The criteria for the children are that they should be diagnosed previously for
autistic behavior or autism and that there should be variation in the severity
of their condition. The severity of their condition will be measured through
the Childhood Autism Rating Scale (CARS).
Instrumentation
Instruments to be used are
semi-structured open questionnaires for the nursing staff and the CARS for the
children with autistic behavior. An open type questionnaire will be used for
the respondents so that: their answers are guided; they can complete answers
for duration of time they can be comfortable of; their answers will be simple
to analyze; and factual information can be obtained. On the other hand, the
CARS will be useful in determining the level of severity of the children’s
autistic behavior. It is the most widely used standardized instrument
specifically designed to aid in the diagnosis of autism for use with children.

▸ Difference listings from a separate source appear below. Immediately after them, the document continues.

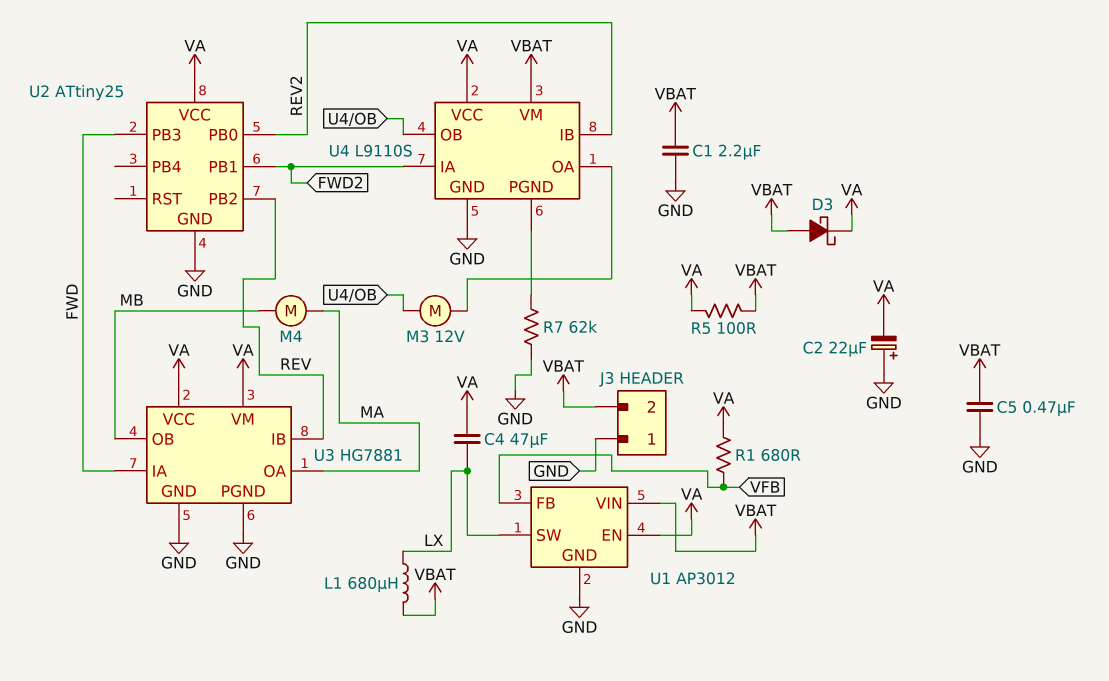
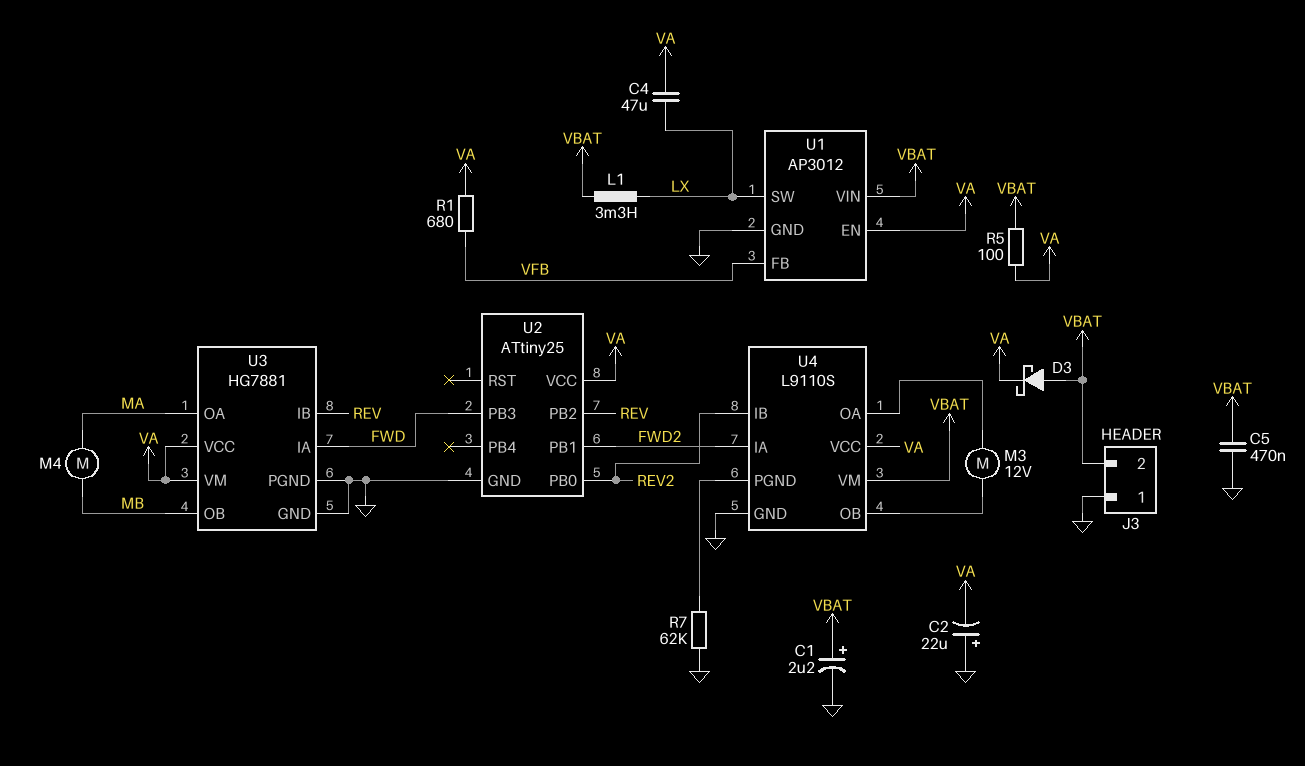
C1: 2.2uF (GND, VBAT) -> 2.2uF (plus VBAT, minus GND)
L1: 680uH (LX, VBAT) -> 3.3mH (LX, VBAT)

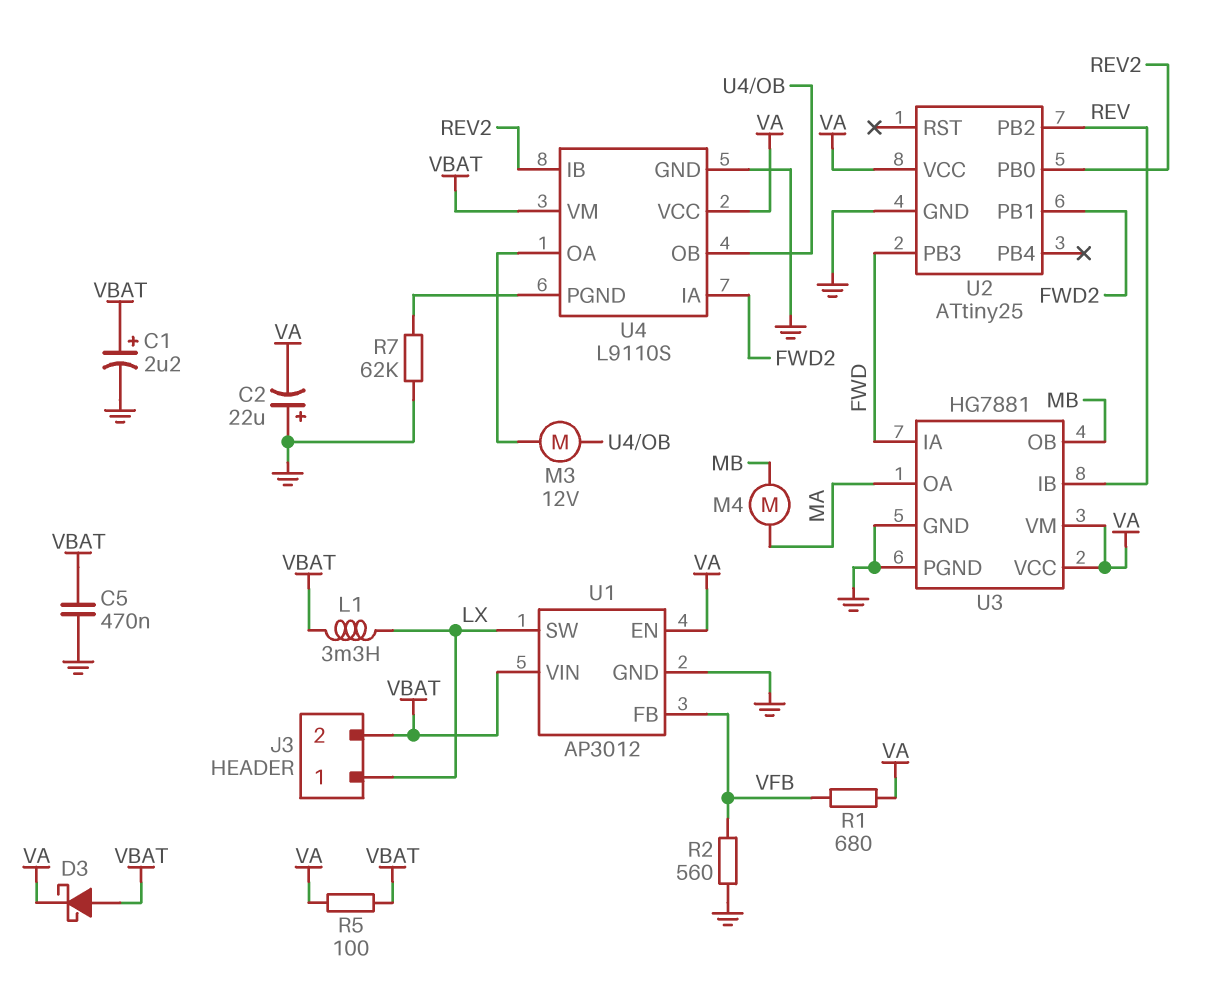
C4: 47uF (LX, VA) -> none
J3 pin 1: GND -> LX
R2: none -> 560 (GND, VFB)

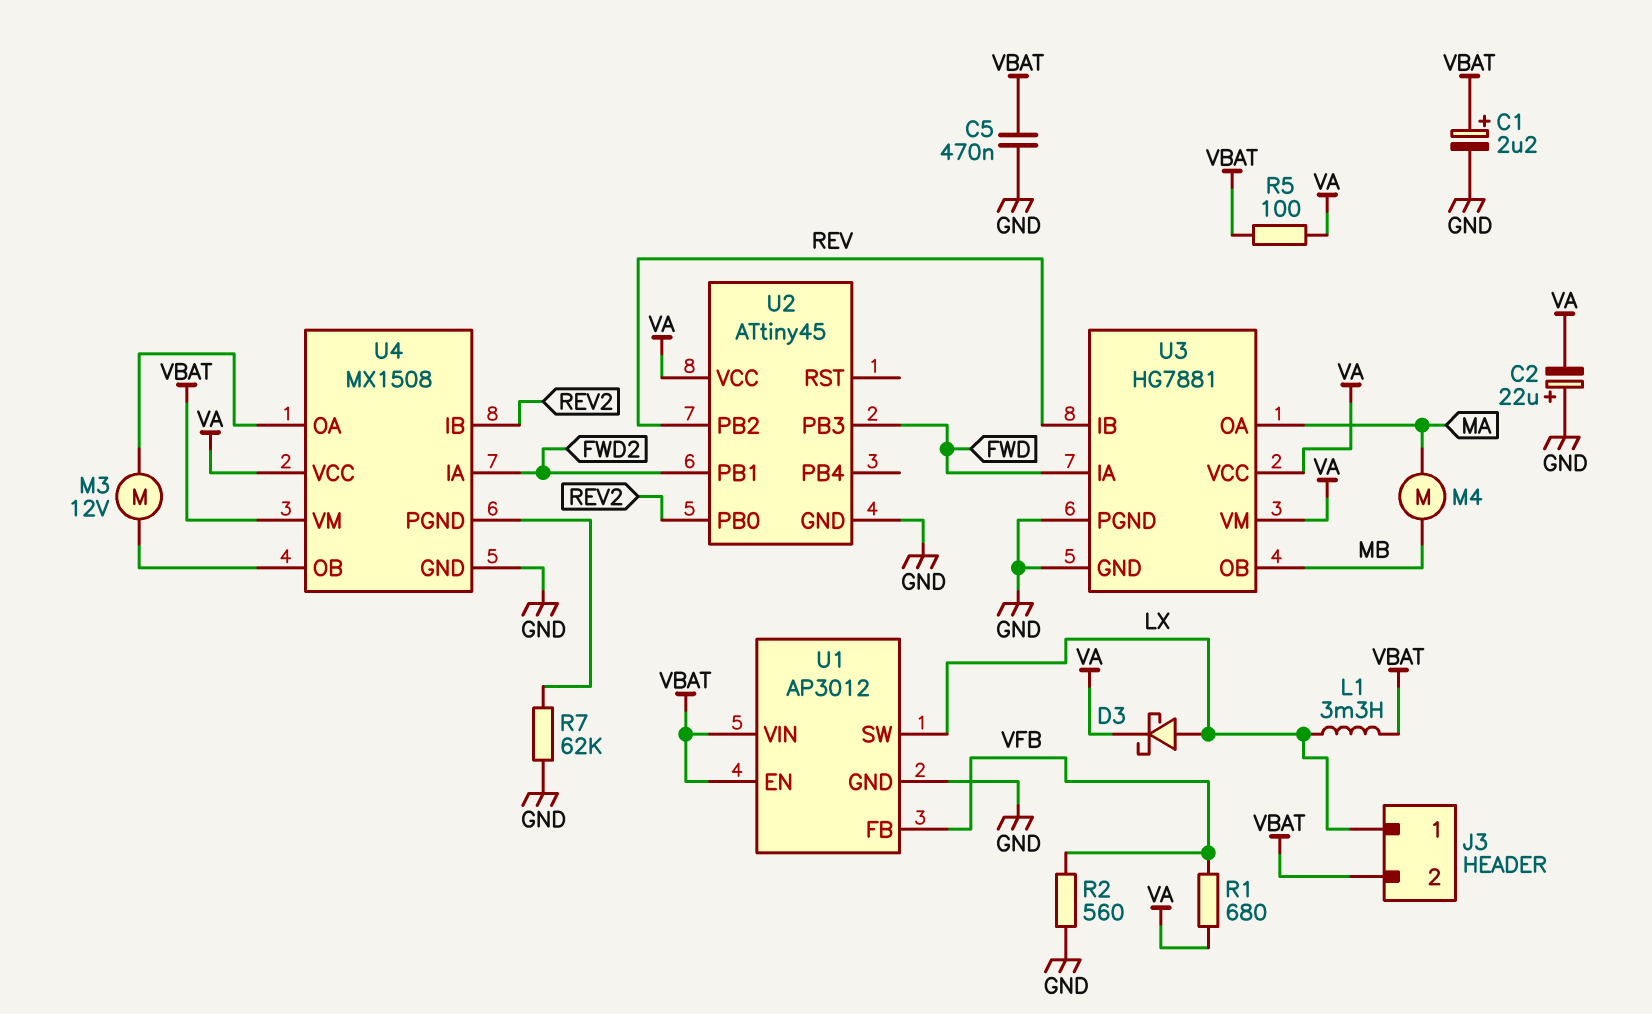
D3: schottky (A VBAT, K VA) -> schottky (A LX, K VA)
U1 pin EN: VA -> VBAT
U2: ATtiny25 -> ATtiny45
U4: L9110S -> MX1508

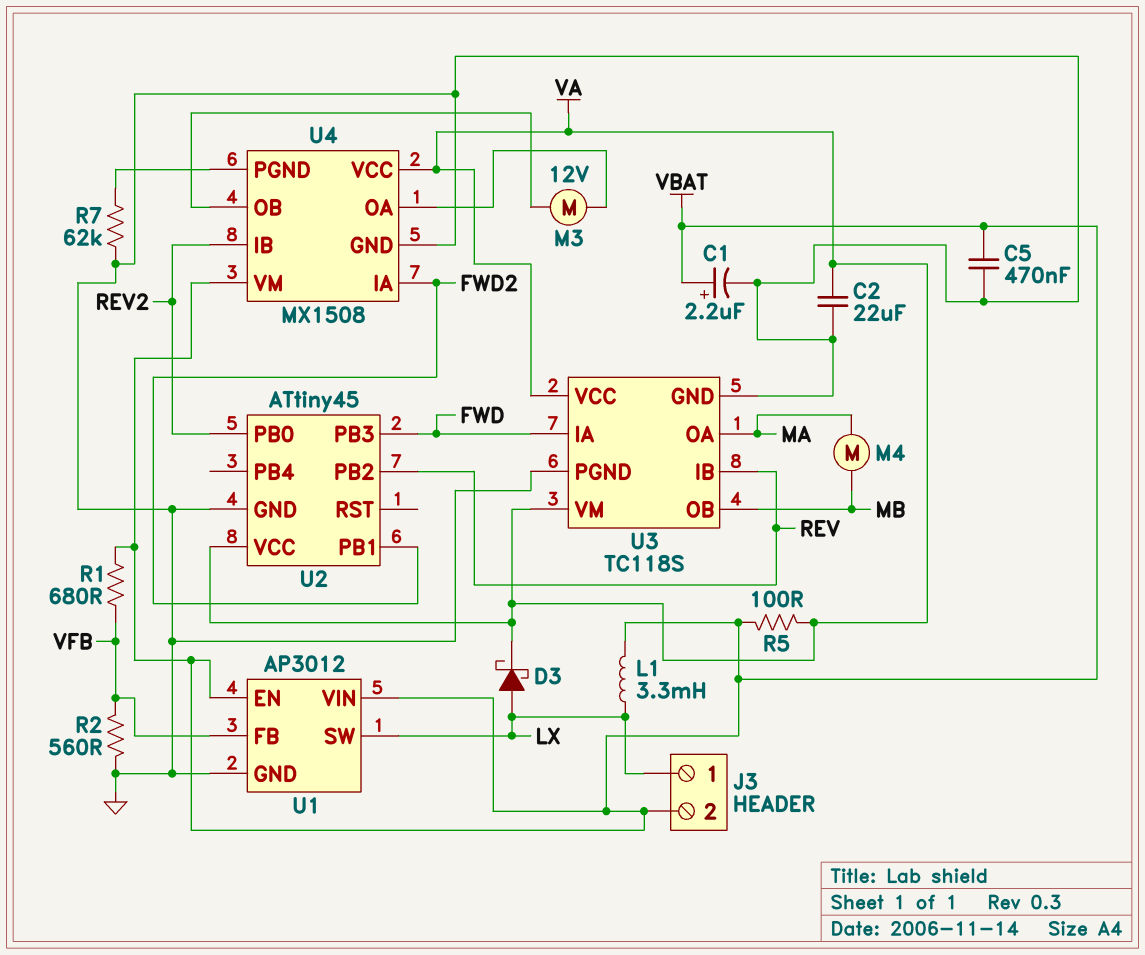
C2: 22uF (plus GND, minus VA) -> 22uF (GND, VA)
R1: 680 (VA, VFB) -> 680 (VBAT, VFB)
U3: HG7881 -> TC118S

Its 15 items include: relationships with people; imitation; affect; use of
body; relation to non-human objects; adaptation to environmental change; visual
responsiveness; auditory responsiveness; near receptor responsiveness; anxiety
reaction; verbal communication; nonverbal communication; activity level; intellectual
functioning, and the clinician's general impression. All can be used to measure
the severity of the respondents’ autistic behavior (Clinical Practice
Guideline, 1999).
Aside
from the semi-structured questionnaires that will be presented for the nursing
staff, a series of personal interviews will also be conducted. During these
interviews, an audio-tape recorder will be used to record the conservation. Furthermore,
if possible, a video recorder will also be used to monitor the behavior of the
children while inside the snoezelen. This will be helpful to further evaluate
and analyze their experience inside an MSE.
Data
Analysis
The severity of the children’s
autistic behavior will be acquired through CARS and will be analyzed through
percentage and mean analysis. On the other hand, the effects of snoezelen on
their negative behavior will be analyzed through observation and then
transcribed to quantity. The effects on each severity will be compared and
analyzed through the use of chi-square. For the nursing staff respondents,
their responses will be analyzed also through percentage and mean analysis.
Their more in-depth observation on the situation will be written down and will
be analyzed and compared with the statistics collected from the semi-structured
interview.
Ethical
Considerations
Confidentiality of the respondents’
personal profiles and preferences will be ensured. This will be stated to
everyone concerned especially the guardians of the children with autistic
behavior. Furthermore, safety during the activities will be ensured at all
times.
Limitations
Children with autistic behavior and
snoezelen nursing staffs will be the only respondents in the study. The trial
will only take two times every four weeks.